Les médias ont joué un rôle non négligeable dans cette libération, en prenant assez clairement partie pour la sexagénaire.
C’est une image furtive : le visage flou de Jacqueline Sauvage, derrière les vitres teintées de la voiture de sa fille, retrouvant la liberté à la sortie de la maison d’arrêt. Cette image, vous l’avez vue, en ouverture des Journaux télévisés, avant-hier soir. Mais cette vision fugace n’a guère satisfait la soif de médias espérant une sortie à visage découvert et souriant.
Pour illustrer cette grâce présidentielle, la presse s’est donc repliée sur une autre image. Image en Une du Parisien, en Une du site de France Inter, en page intérieure du Figaro, et d’un grand nombre de titres de la presse régionale. C’est une photo publiée pendant le procès, par La République du Centre.
On y voit la sexagénaire, dans le box, visage concentré, coiffure simple, lunettes classiques, chemisier banal dépassant d’un pull noir, le regard tourné vers la gauche. En fait elle parle à son avocate, mais le cliché a généralement été recadré exclusivement sur Jacqueline Sauvage. Reste donc ce regard vers la gauche, symbole d’une réflexion vers le passé.
C’est l’image de la grand-mère de tout un chacun, une image empathique, d’où son succès. Car elle correspond à l’état d’esprit de la presse : les médias, pour la plupart, ont pris le parti de Mme Sauvage et ils ont donc salué cette grâce avec une unanimité saisissante, presque troublante. Certains éditorialistes allant même jusqu’à requalifier le Président de « François le juste » !
Une unanimité troublante
Pourquoi une telle unanimité ?
D’abord en raison de la mobilisation de la société civile. La pétition en faveur de la grâce avait recueilli des centaines de milliers de signatures.
La presse n’a pas voulu « passer à côté » de cette mobilisation.
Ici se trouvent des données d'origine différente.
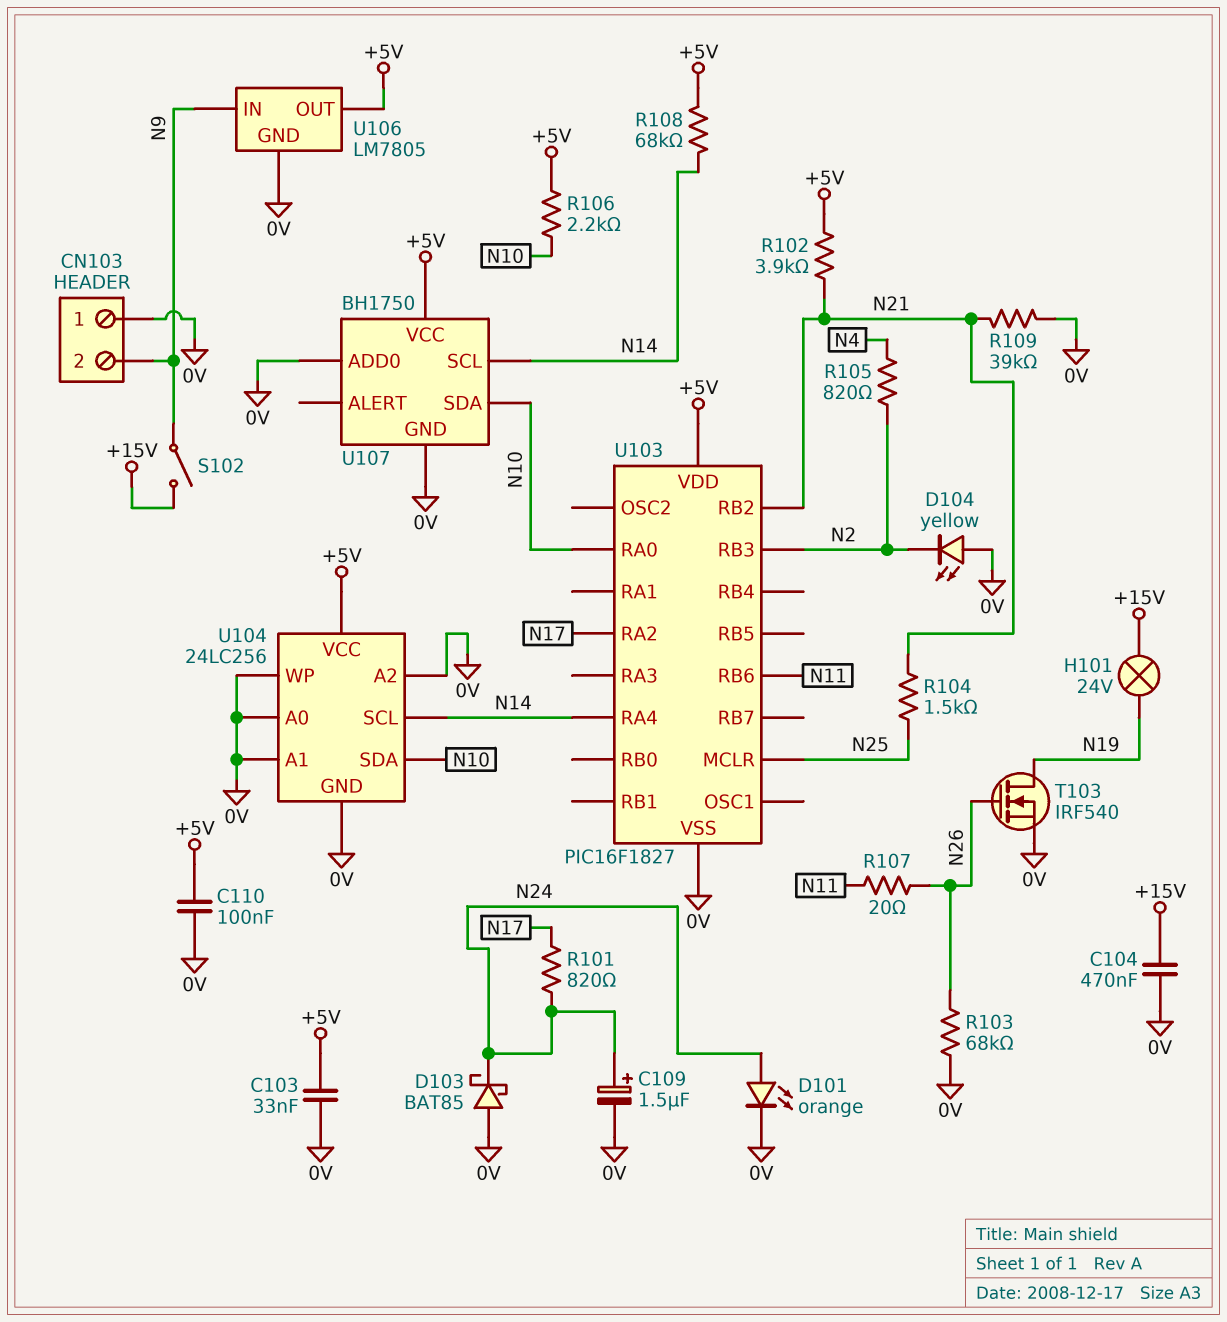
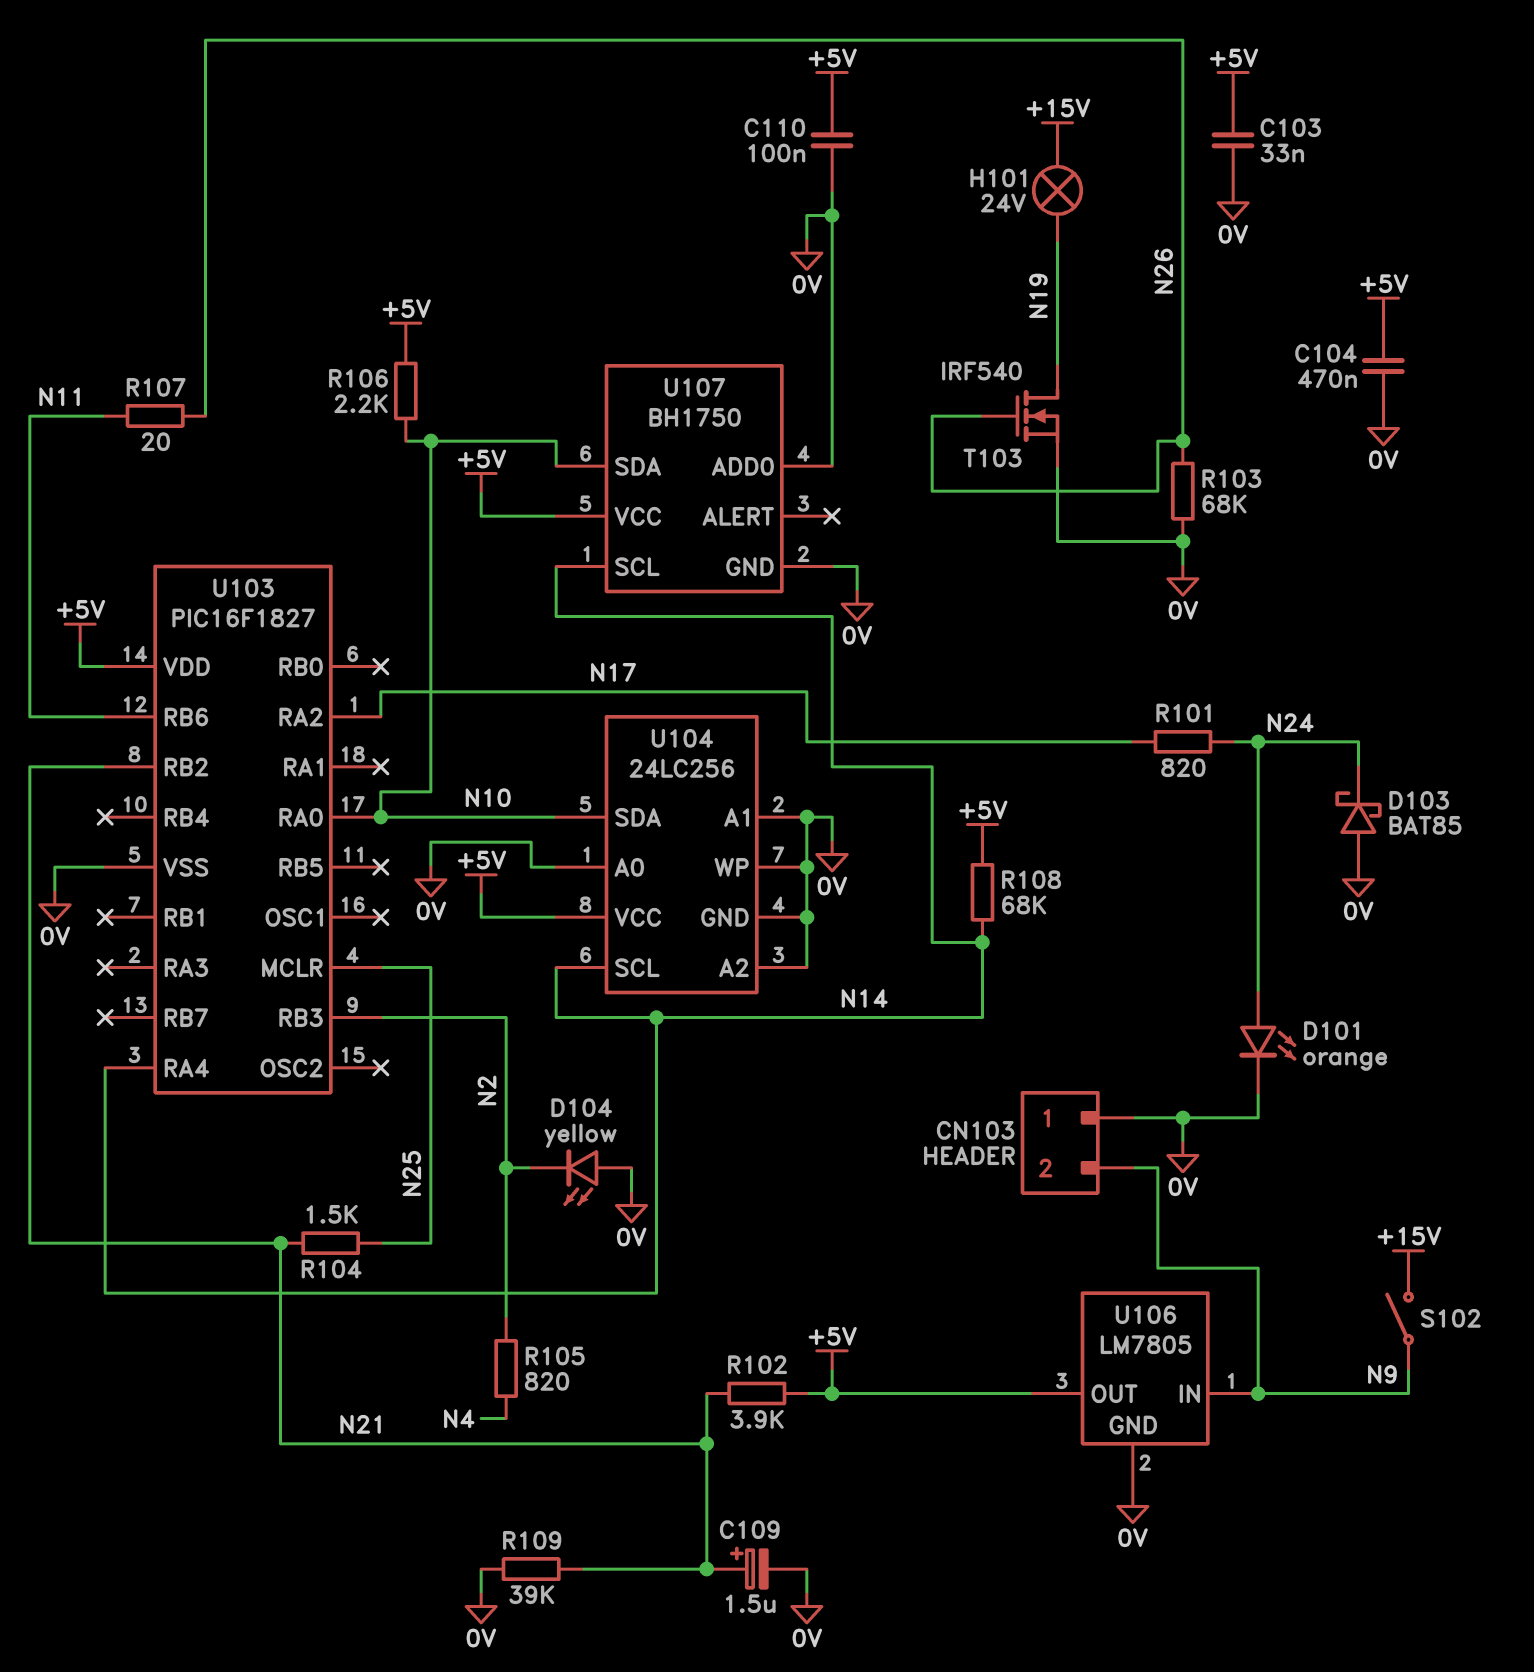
C104: 470nF (+15V, 0V) -> 470nF (+5V, 0V)
C109: 1.5uF (plus N24, minus 0V) -> 1.5uF (plus N21, minus 0V)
L’unanimité politique sur le sujet, qui a trouvé son point d’orgue avec la décision de François Hollande, a ensuite alimenté… l’unanimité de la presse.
Ajoutons-y :
- la fascination, toute française, pour l’exercice de droit divin que constitue une grâce….
- le « fond de sauce » actuel de critique de la justice, bien qu’en l’occurrence il s’agisse de décisions prises par des jurys populaires,
- Et surtout les penchants manichéens, en particulier dans les procès d’assises : le bien ou le mal.
Sur Jacqueline Sauvage, il fallait donc choisir : voire en elle une meurtrière ou une victime ? La presse, dans sa grande majorité, a choisi la seconde option, oubliant parfois… la nuance.
En saluant la grâce présidentielle, les médias s’auto-congratulent de leur propre pouvoir, de leur propre mobilisation en faveur de l’accusée.
Souhaitons que l’énergie médiatique déployée sur ce cas particulier ne s’éteigne pas avec cette libération… Mais au contraire… perdure pour traiter du sujet de fond, qui concerne, lui, des dizaines de milliers de personnes : les violences faites aux femmes.